Dans de nombreux lycées on voit les langues anciennes disparaître au
fur et à mesure que le ministère décide un effectif minimum de plus en plus
élevé pour les options. Ainsi cette année, il est passé de 8 à 12 élèves. De
toute part on entend réduction des postes. Alors forcément les options,
notamment les langues anciennes, apparaissent bien souvent comme inutiles. On
les montre du doigt. Au lycée Louis Lapicque, disparait ainsi pour l’année
prochaine, l’option de grec ancien. Néanmoins, les professeurs de langues
anciennes se proposent d’animer un club helléniste pour contrer ce désastre.
Mais c’est sans doute oublier à quel point les langues anciennes sont
riches d’un savoir que l’on risque de perdre, ce retour à nos racines qui est
des plus importants dans le monde d’aujourd’hui.

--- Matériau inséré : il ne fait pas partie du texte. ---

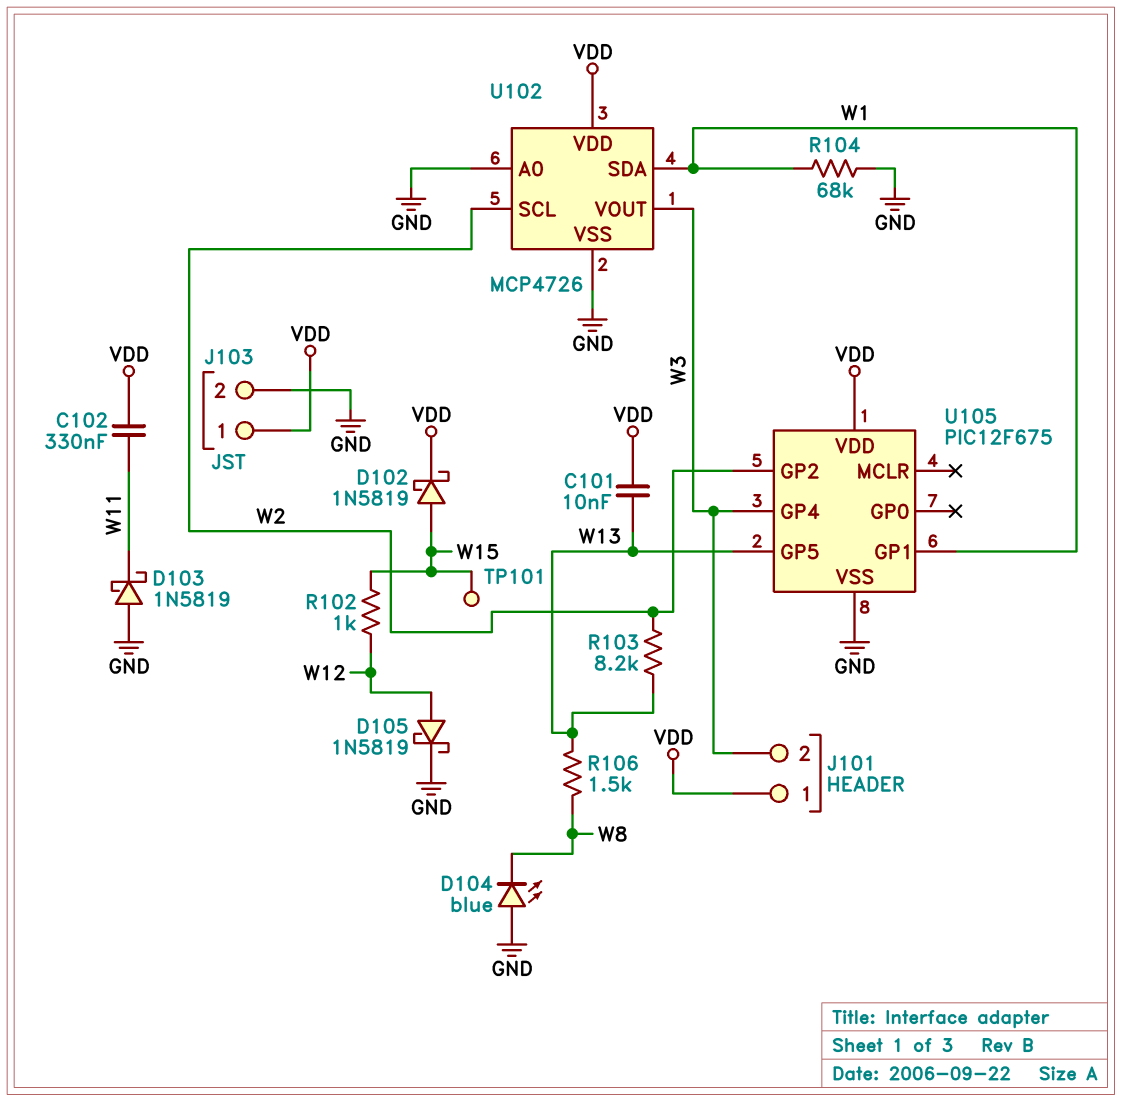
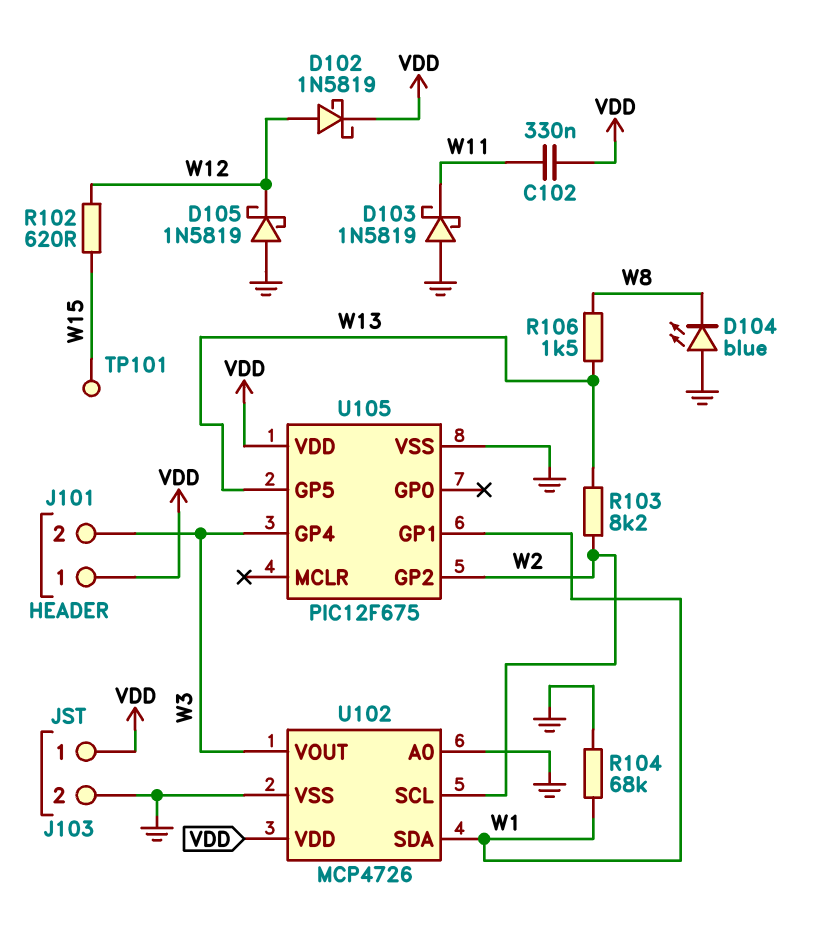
C101: 10nF (VDD, W13) -> none
D102: schottky 1N5819 (A W15, K VDD) -> schottky 1N5819 (A W12, K VDD)
D105: schottky 1N5819 (A W12, K GND) -> schottky 1N5819 (A GND, K W12)
R102: 1k (W12, W15) -> 620 (W12, W15)

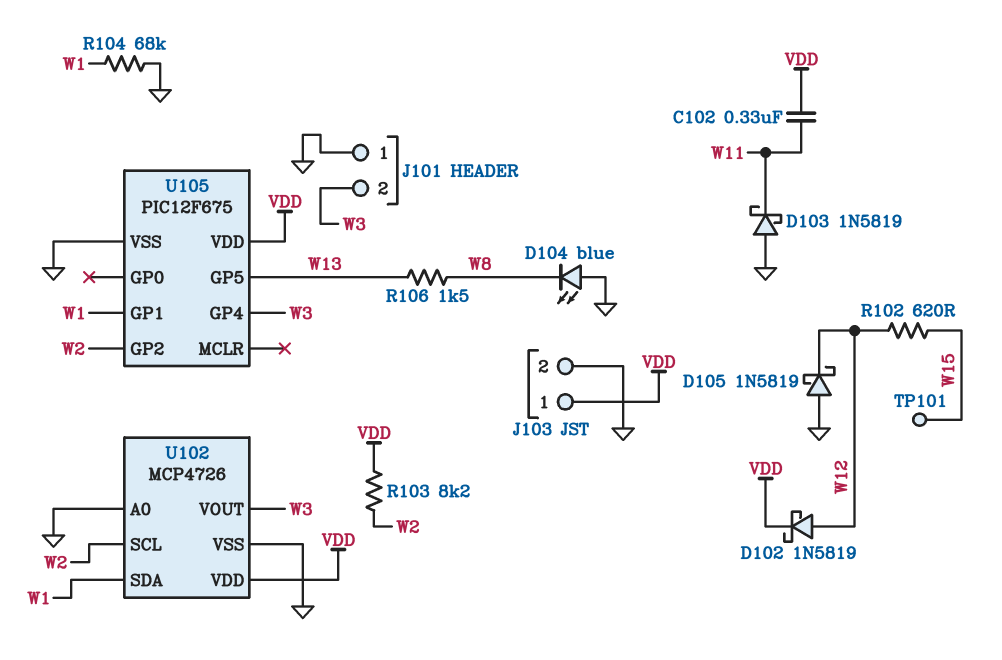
J101 pin 1: VDD -> GND
R103: 8.2k (W2, W13) -> 8.2k (VDD, W2)

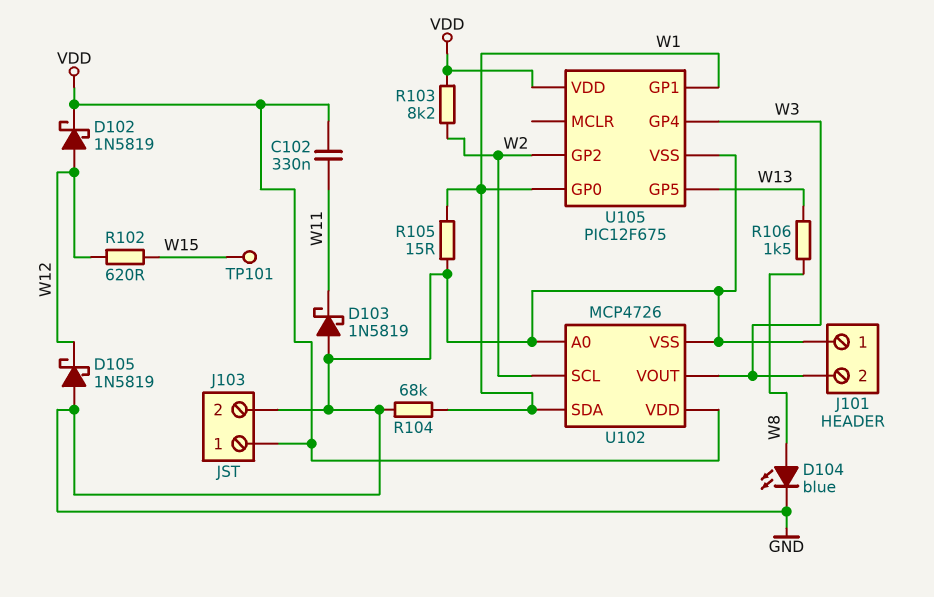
D104: LED blue (A GND, K W8) -> LED blue (A W8, K GND)
R105: none -> 15 (GND, W1)
U105 pin GP0: none -> W1

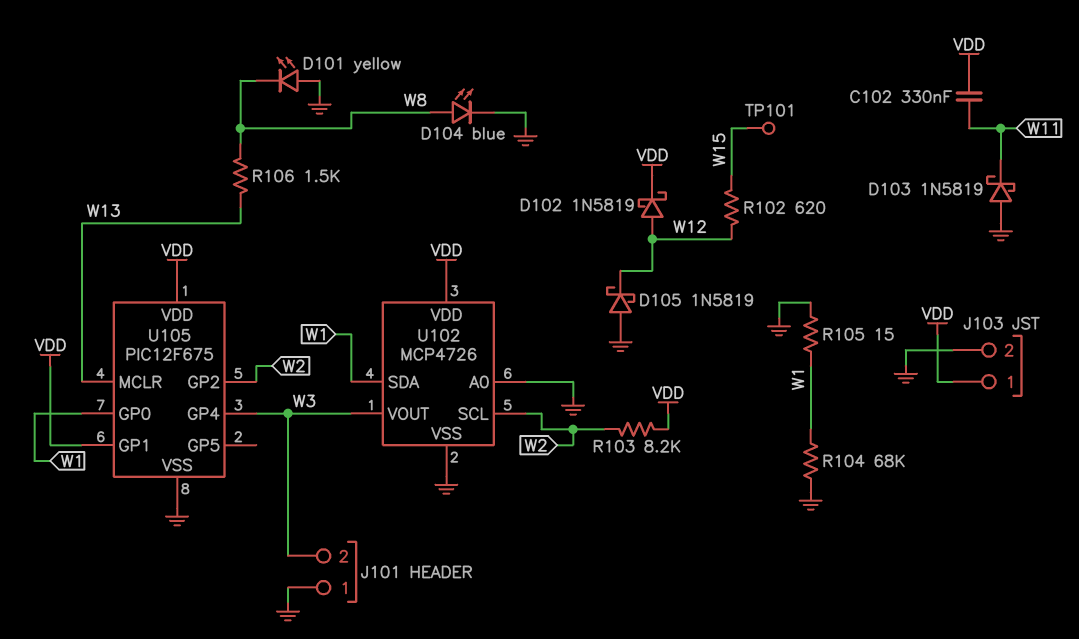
D101: none -> LED yellow (A GND, K W8)
U105 pin GP1: W1 -> VDD
U105 pin GP5: W13 -> none
U105 pin MCLR: none -> W13

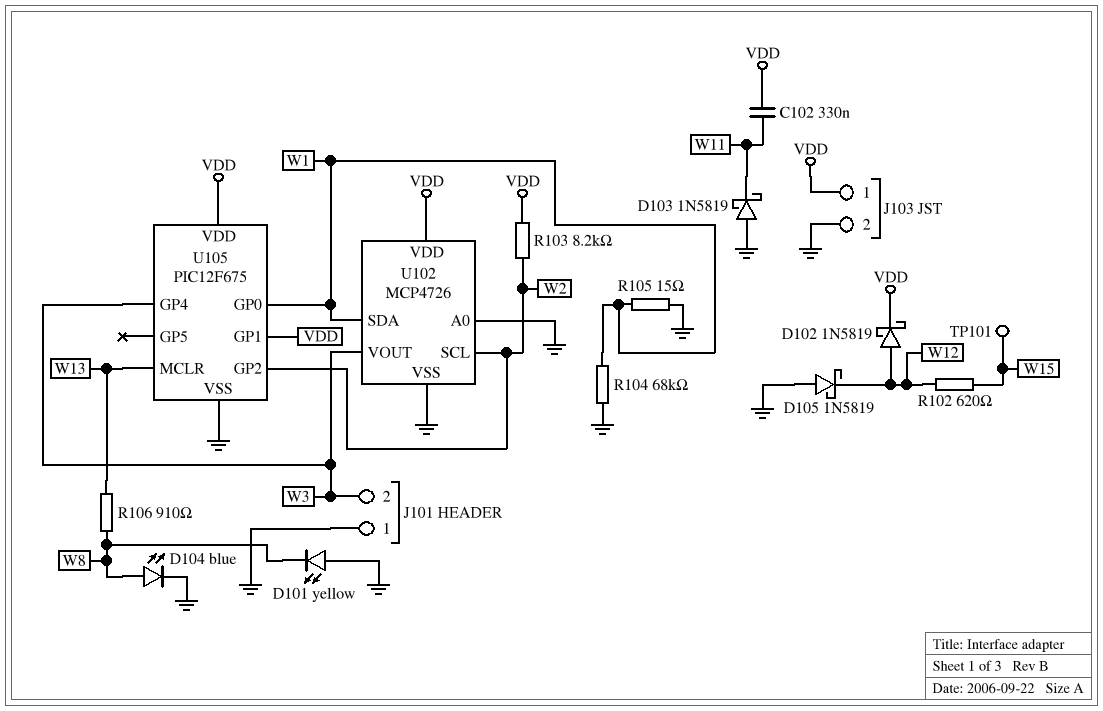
R106: 1.5k (W8, W13) -> 910 (W8, W13)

De plus, les amoureux des langues mortes, ne sont pas près à
abandonner le combat. Mais leur nombre reste peu élevé et leur cri, peu
médiatisé, se perd. L’une des plus
virulentes ambassadrices de l’hellénisme, Jacqueline de Romilly, est décédée en
fin 2010. Les langues mortes ainsi affaiblies, on en profite pour les attaquer
d’avantage, les rendre plus vulnérables. Certes « il n’y a pas de langues
mortes ; il n’y a que des langues qu’on a voulu tuer »(GM) ; mais n’est ce pas, tout de même, la seconde mort du latin et du grec que l’on
prépare ?
Les trois professeurs de langues anciennes du lycée Louis Lapicque
considèrent la suppression du grec comme une injure. Mais il en faut plus pour
les arrêter. Et s’ils montrent leur indignation, ils n’en abandonnent pas pour
autant le combat. Entretien avec Mme Champagne.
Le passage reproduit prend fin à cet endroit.